The company reported a loss available to common stockholders of $37 million, or 23 cents per share, marking a sharp reversal from the $67.2 million profit recorded during the same period last year. While revenue grew by 1.9% to reach $1.42 billion, the figure narrowly missed the $1.43 billion consensus estimate from analysts.
Operational Headwinds and Fleet Costs
The fiscal strain was largely attributed to a $74.6 million impact stemming from fleet depreciation and losses related to the disposal of retired rental equipment. Additionally, U-Haul faced a $37.9 million increase in liability costs during the quarter.
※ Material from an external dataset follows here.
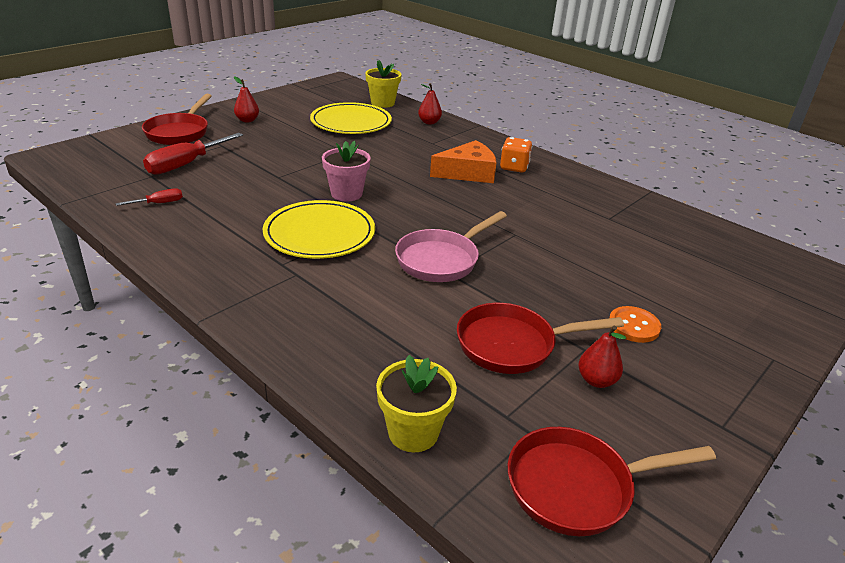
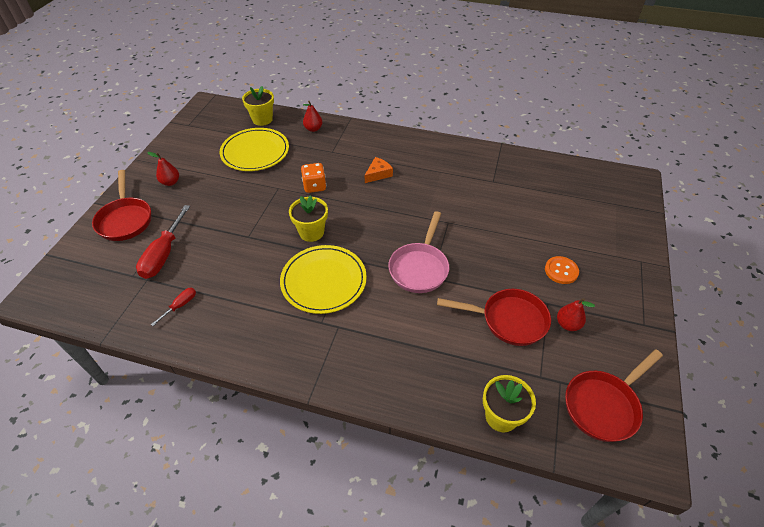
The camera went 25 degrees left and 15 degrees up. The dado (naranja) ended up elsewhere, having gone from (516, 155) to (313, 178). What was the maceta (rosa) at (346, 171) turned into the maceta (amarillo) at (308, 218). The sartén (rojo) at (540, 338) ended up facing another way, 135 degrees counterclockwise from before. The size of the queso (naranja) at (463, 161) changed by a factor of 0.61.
Management linked the decline to a challenging secondary market for used vehicles, which has hampered the company’s ability to recoup value from its aging inventory.Chief Executive Officer Joe Shoen noted that the company is currently managing underutilized capacity in both its vehicle fleet and self-storage units. Shoen indicated that U-Haul must better distinguish itself from self-storage competitors to drive top-line revenue growth and move past the current fiscal drag.
Despite the quarterly downturn, management expressed optimism regarding a potential stabilization in equipment values. "We continue to undermine earnings with fleet depreciation and poor resale results," Shoen stated in the report, adding that he expects the situation to bottom out during the current calendar year.